Aku terus menyodomi pantat pria paruh baya ini, hingga akhirnya aku rasakan pangkal kontolku terasa berdenyut deyut dan gumpalan nikmat itu seakan menyeruak ingin lepas bersamaan dengan semburan lava sprema hangatku.

Crottt…crottt…crottt…. Cairan sperma yang lama tidak keluar lewat mimpi basahku itupun muncrat semuanya. Terasa dinding anus Om Bernad menjepit batang kontolku, semakin nimat kurasakan klimaks persetubuhan sejenis ini.
Akhirnya tuntaslah seluruh air maniku yang hangat di dalam anus Om Benard setelah beberapa kali semprotan.

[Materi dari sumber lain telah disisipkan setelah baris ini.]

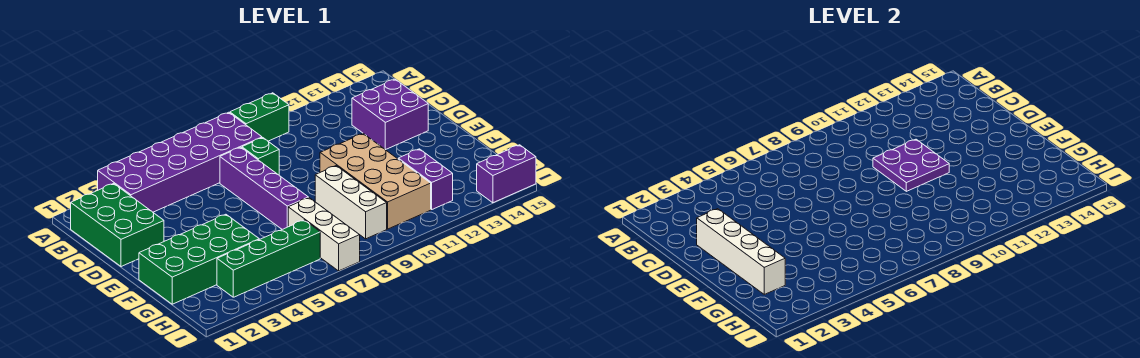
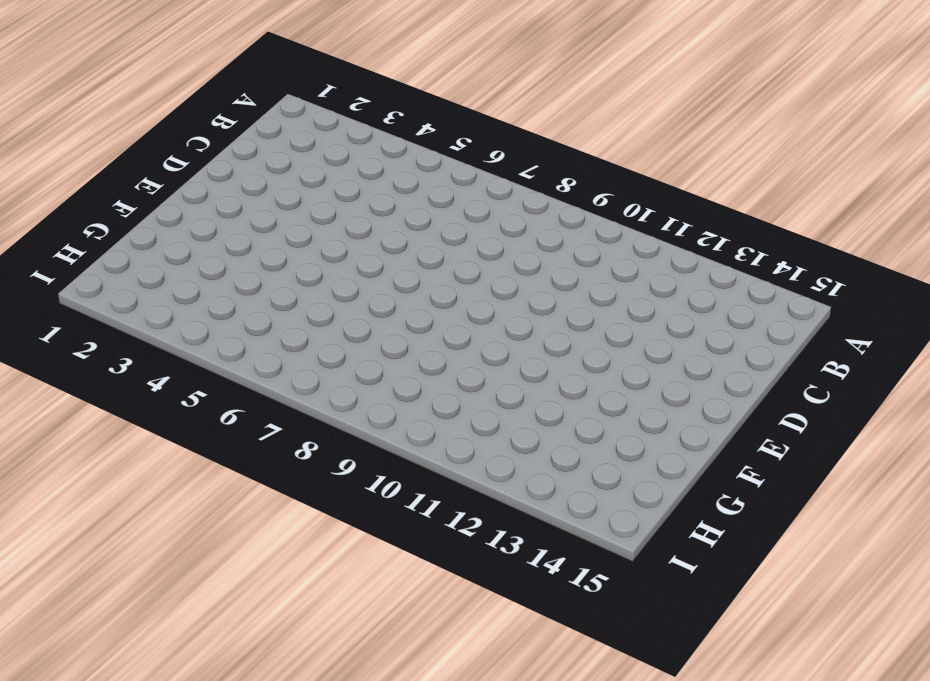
none -> purple brick A3:B8 level 1
none -> green brick A9:A10 level 1
none -> green brick B1:D2 level 1

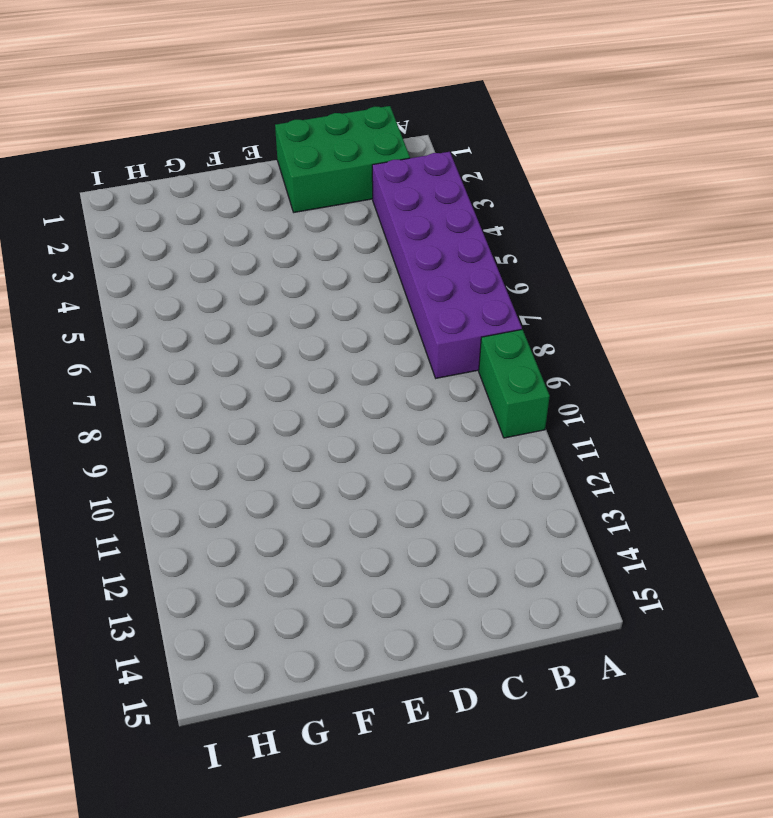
none -> purple brick C7:F7 level 1
none -> green brick C8 level 1
none -> purple brick C13:D14 level 1

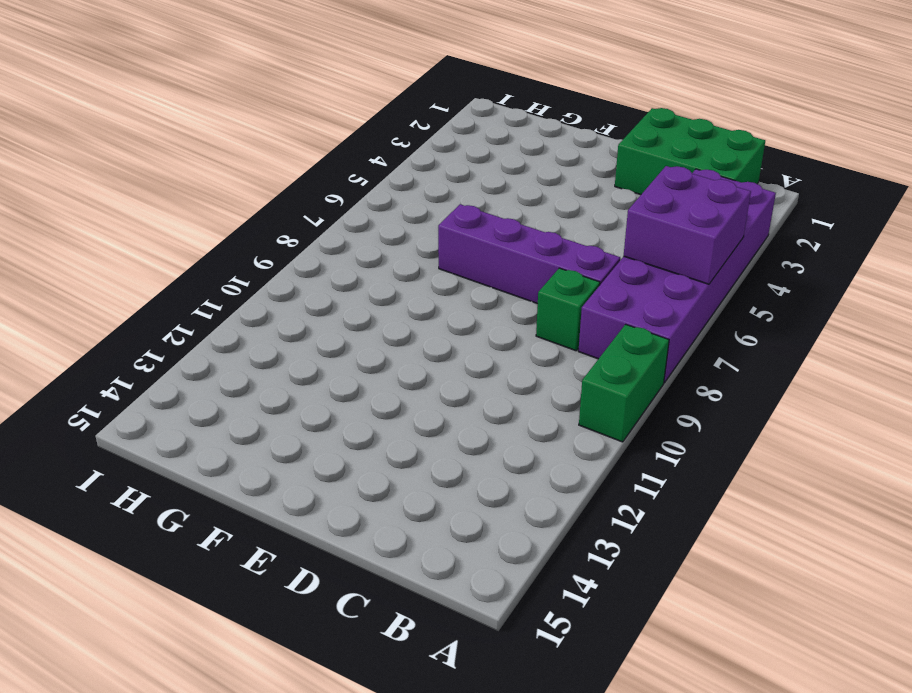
purple brick A5:B6 level 2 -> purple brick C13:D14 level 1
none -> tan brick E10:H11 level 1
none -> green brick F1:G4 level 1
none -> white brick F9:H9 level 1

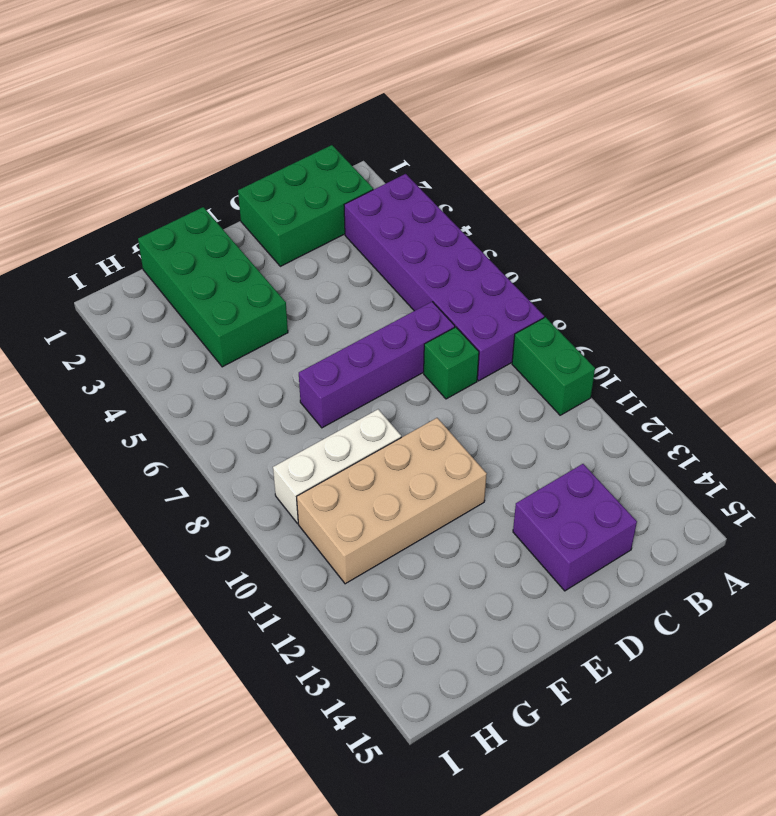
none -> white brick G7:I7 level 1
none -> purple brick G12:H12 level 1
none -> green brick H3:H6 level 1

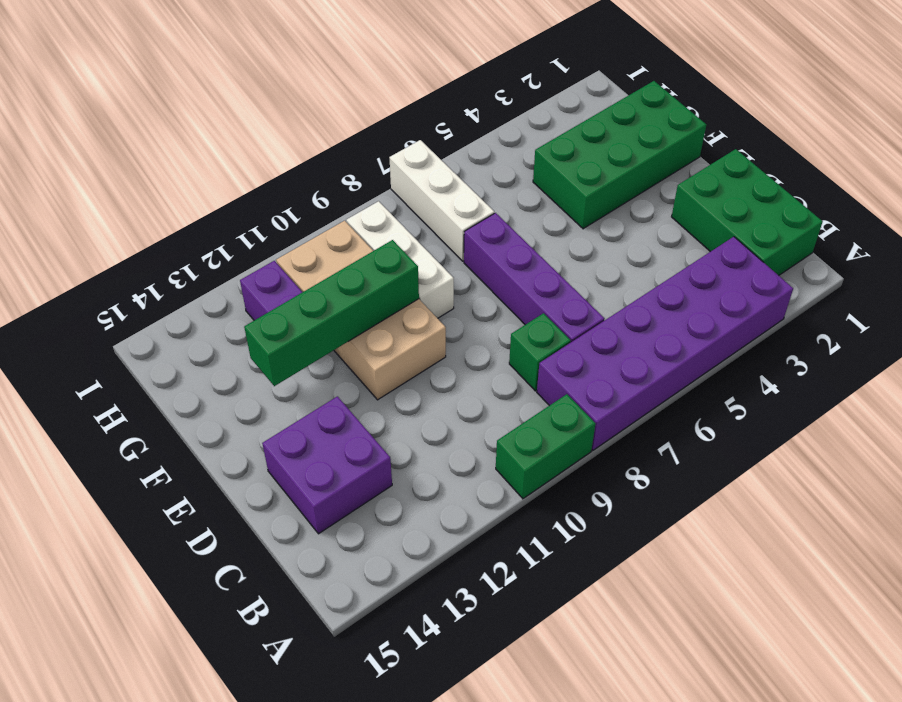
green brick F10:F13 level 2 -> green brick H3:H6 level 1
none -> purple brick I14:I15 level 1
none -> white brick D2:G2 level 2
none -> purple plate D10:E11 level 2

Dan saat itulah kusadari kalau Om Bernad juga sedang mengocok kontolnya sendiri dengan gerakan cepat sambil murutnya tak henti meracau.

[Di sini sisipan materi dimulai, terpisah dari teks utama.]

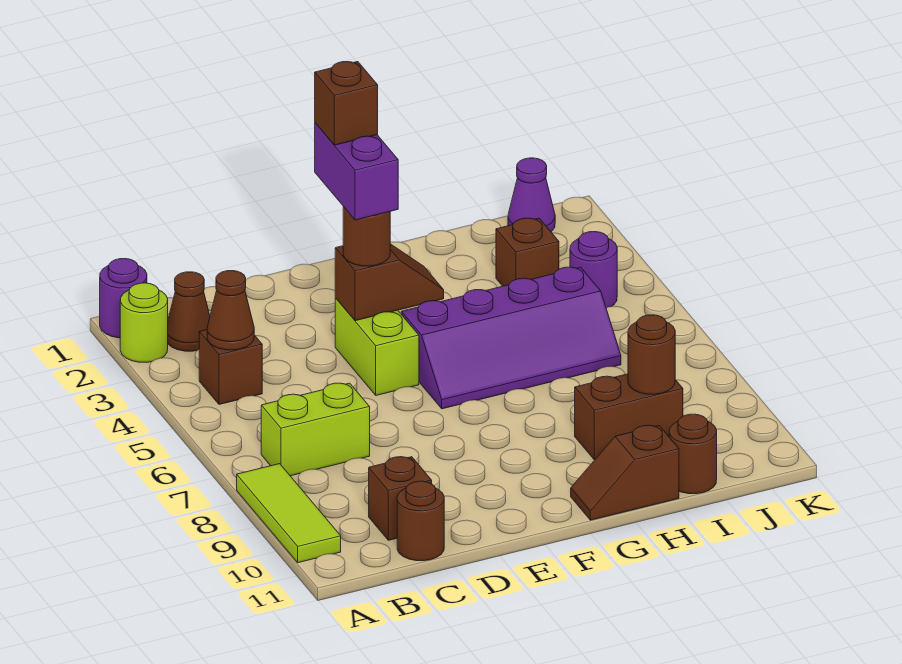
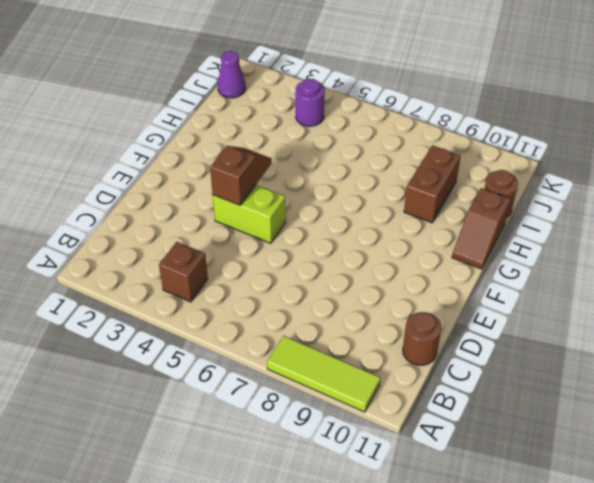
none -> purple round brick A1 level 1
none -> lime round brick A2 level 1
none -> brown cone B2 level 1

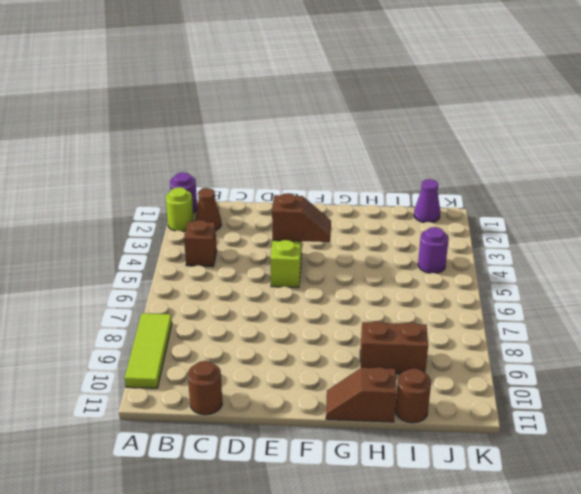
none -> lime brick B7:C7 level 1
none -> brown brick C10 level 1
none -> purple slope F5:I6 level 1 top 5

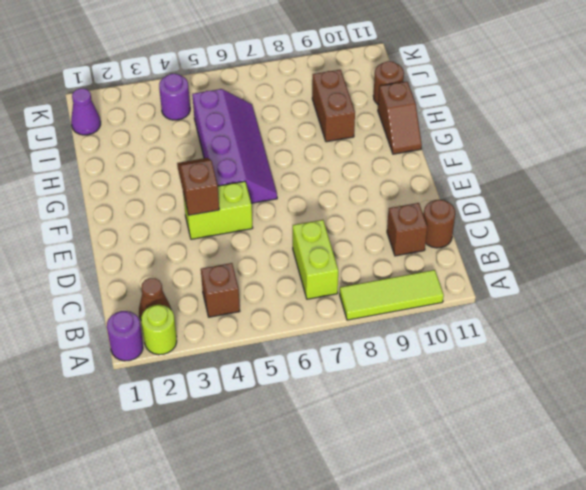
none -> brown brick I3 level 1
none -> brown cone B4 level 2
none -> brown round brick I9 level 2

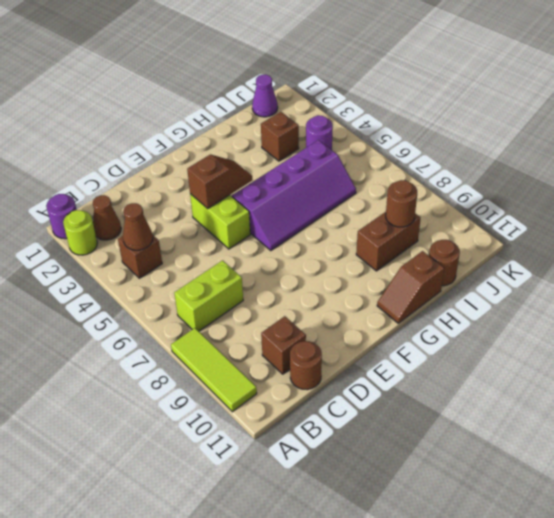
none -> brown round brick E4 level 3
none -> purple brick E3:E4 level 4
none -> brown brick E3 level 5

Hingga akhirnya jepitan dinding anusnya kurasakan mengeras, dan diikuti tubuh Om Bernard yang tersentak karena semprotan spermanya menyembur membasahi dada dan perutnya. Bahkan ada sebagian caran itu mendarat di rambut dan mukanya yang putih mulus itu. Sperma itupun meleleh diikuti semerbak aroma khas yang memenuhi ruangan rapat ini. Aku begitu lemas, karena seluruh persendianku serasa akan copot. Om Bernard mendekap tubuhku hingga kamipun dalam posisi berpelukan, dengan kontolku masih tetap menancap di lubang anusnya.
Kini terbukti benar, bahwa pria di depanku ini memang seorang homoseks. Trus, kenapa?